Miles Gilburne, a venture capitalist, echoed Gates' remarks and said that investors are not interested in CD-ROM. The market is not large enough. The potential must be hundreds-of-thousands of units. He urged tapping the expertise and capital in the entertainment industry.
Only Microsoft Bookshelf, the Electronic Encyclopedia, and Compton's Multimedia Encyclopedia have sold more than 10,000 units each. Compton's already is a quasi-multimedia product in that it includes text, sound, and animated sequences; however, it lacks full motion video--an essential element in Gates' definition of multimedia.
"In order to have 'information at your fingertips,'" said Gates, "you must have a device which offers access to a broad range of information, including data, image, and sound. The best aspects of television and PCs must be brought together, not only to deliver more, but to overcome resistance by building on a technology that has much greater market penetration than the PC--television. That doesn't mean the screen has to be a television set; it just has to look like one."
Microsoft has formulated a "standard" for the multimedia PC. It consists of a 386-based PC with 2MB of RAM, a 30MB hard drive, enhanced audio, a CD-ROM drive, and Windows 3.0 with multimedia extensions (CD-ROM XA). Also crucial to multimedia is the use of compression techniques (using the MPEG standard) to get images into less than one percent of the space required for uncompressed data. (Without compression, one hour of motion video requires 81 Gbytes of storage--far too much for a single disc.)
Nine companies have committed to building and marketing devices which conform to the "standard," including heavy-weights such as, SONY, Commodore, JVC, Tandy, Kodak, IBM, and Fujitsu. The emphasis appears to be on the home market, with games and other entertainment the principal applications.

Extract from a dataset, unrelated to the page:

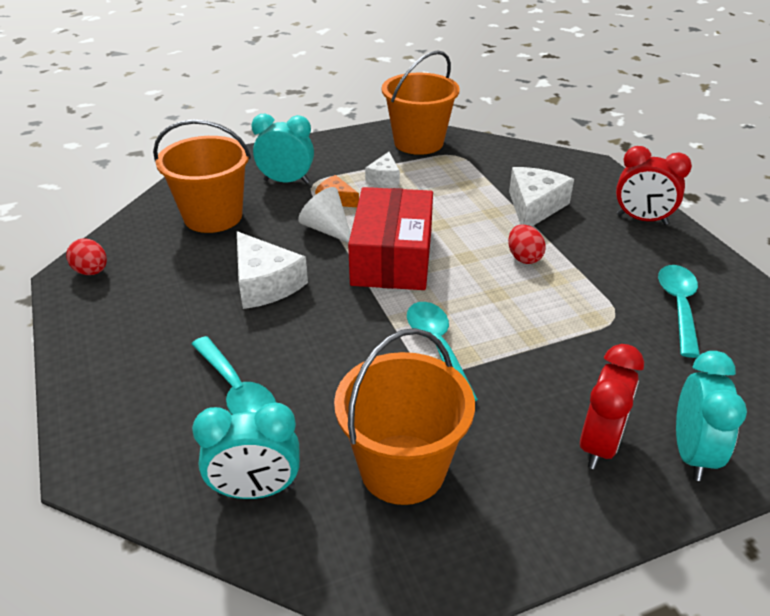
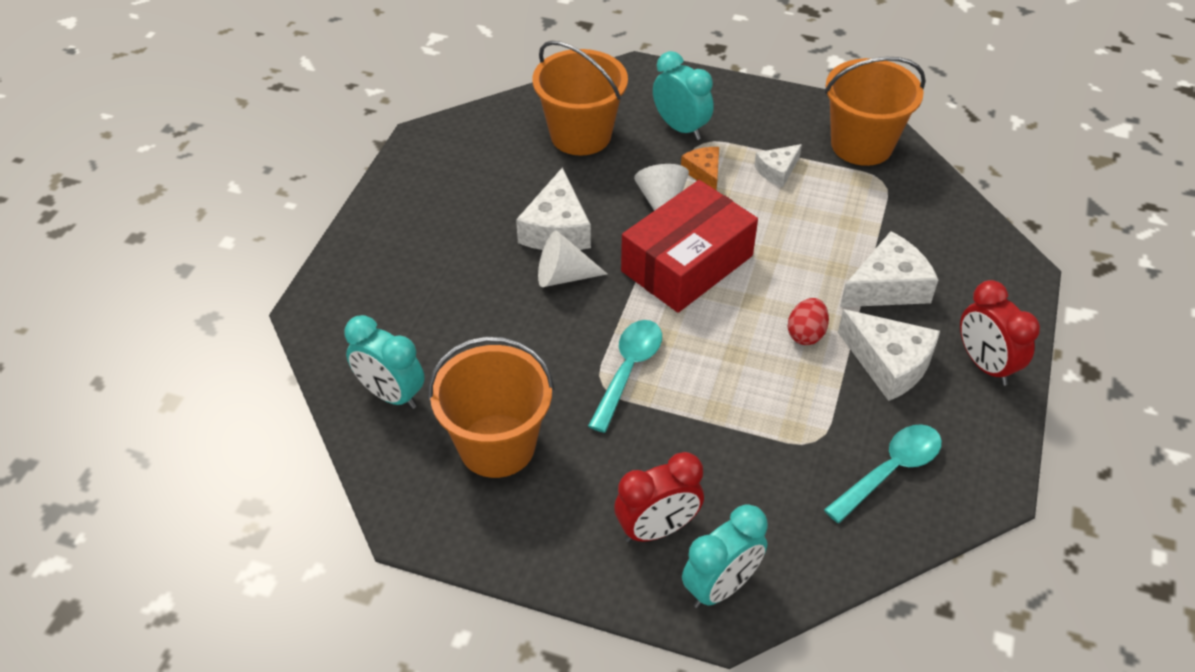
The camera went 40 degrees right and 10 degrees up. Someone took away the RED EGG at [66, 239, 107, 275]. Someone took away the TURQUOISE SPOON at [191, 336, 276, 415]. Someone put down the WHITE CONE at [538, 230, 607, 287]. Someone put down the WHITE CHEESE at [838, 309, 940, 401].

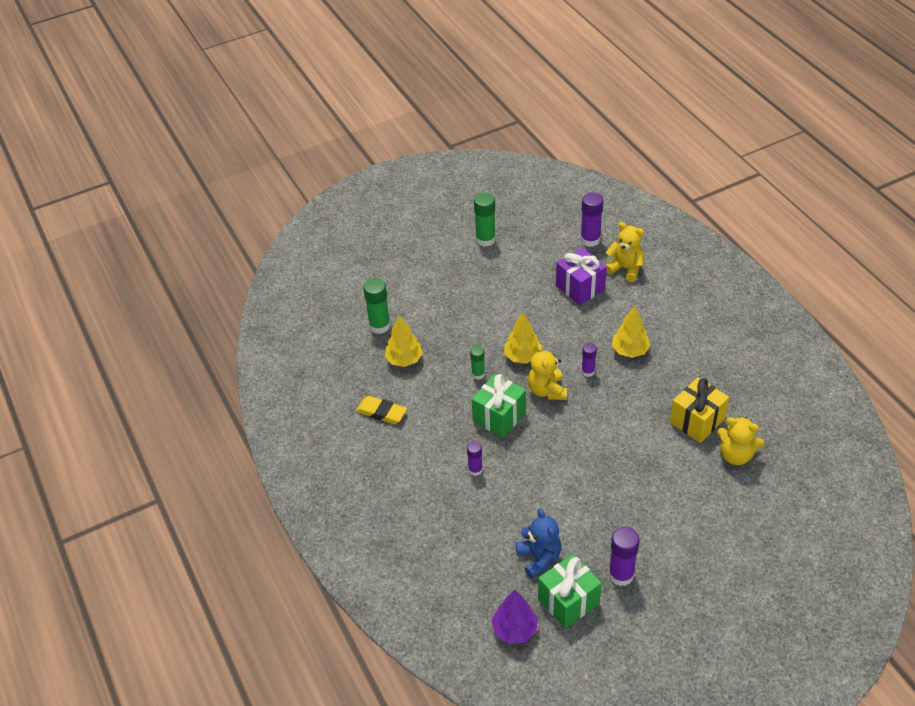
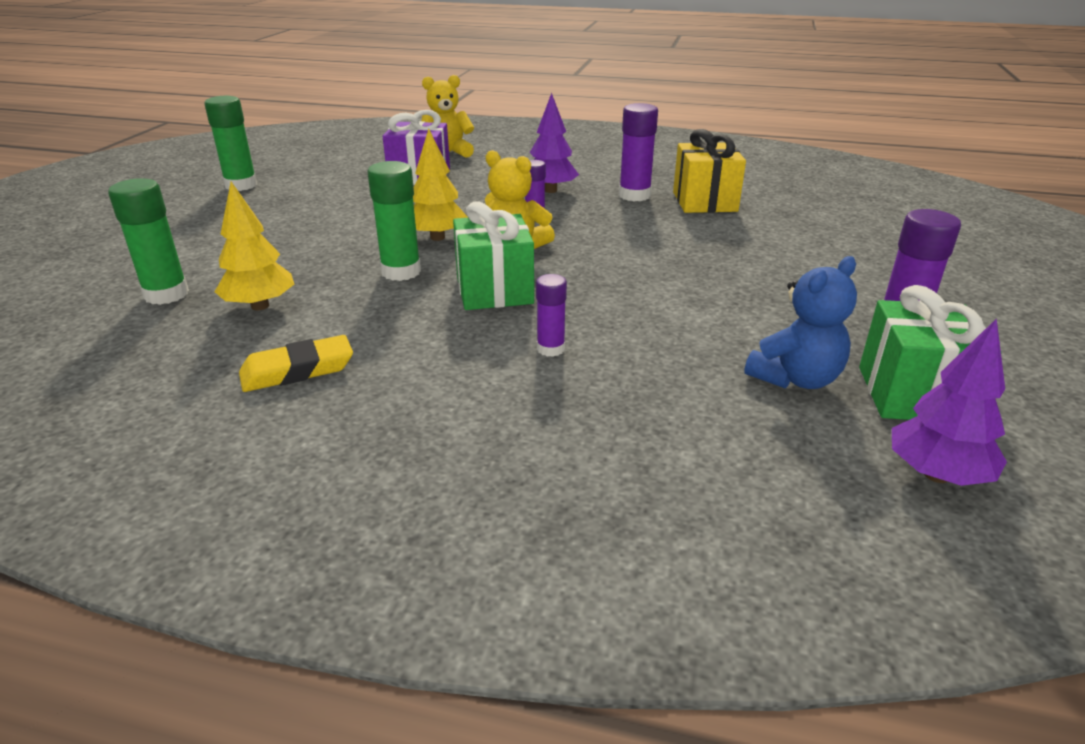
The camera went 50 degrees left and 15 degrees down. Someone took away the YELLOW TEDDY BEAR at [717, 417, 764, 465]. Someone carried the PURPLE GLUE STICK from [580, 192, 603, 247] to [619, 103, 658, 202]. Someone repainted the YELLOW TREE at [612, 306, 651, 358], which became the PURPLE TREE at [530, 93, 579, 193]. Someone rotated the BLUE TEDDY BEAR at [516, 508, 561, 579] by 120 degrees clockwise. Someone scaled the GREEN GLUE STICK at [470, 346, 485, 380] by 1.66.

The thrust of SONY is exclusively entertainment, primarily games and movies Commodore's fifty 1991 titles will emphasize entertainment, with 17 games and a dozen children's stories. Tandy, Kodak, and IBM will stress hardware.
Microsoft has a slightly more elevated view of entertainment; it is teaming up with Voyager to do a multimedia product on Beethoven's Ninth Symphony. The $79.95 product will feature not only music but a video of the orchestral performance, a copy of the full score, and facts on Beethoven and his era. A Stravinsky disc is next. Microsoft is also redesigning its Bookshelf with illustrations and spoken pronunciation of words. The price will be $195. Fujitsu claims it will have 260 titles ready in 1991--all entertainment and business applications.
JVC is taking a broader view, considering multimedia as one market, with business, education, and consumer segments. Only Philips appears to be putting the business and education markets ahead of entertainment. They also consider WORM a viable alternative to CD-ROM as the storage medium.
Microsoft is repeating the conference in Frankfurt, Germany, this September 9-11, and hopes to get several additional vendors on the multimedia bandwagon before then.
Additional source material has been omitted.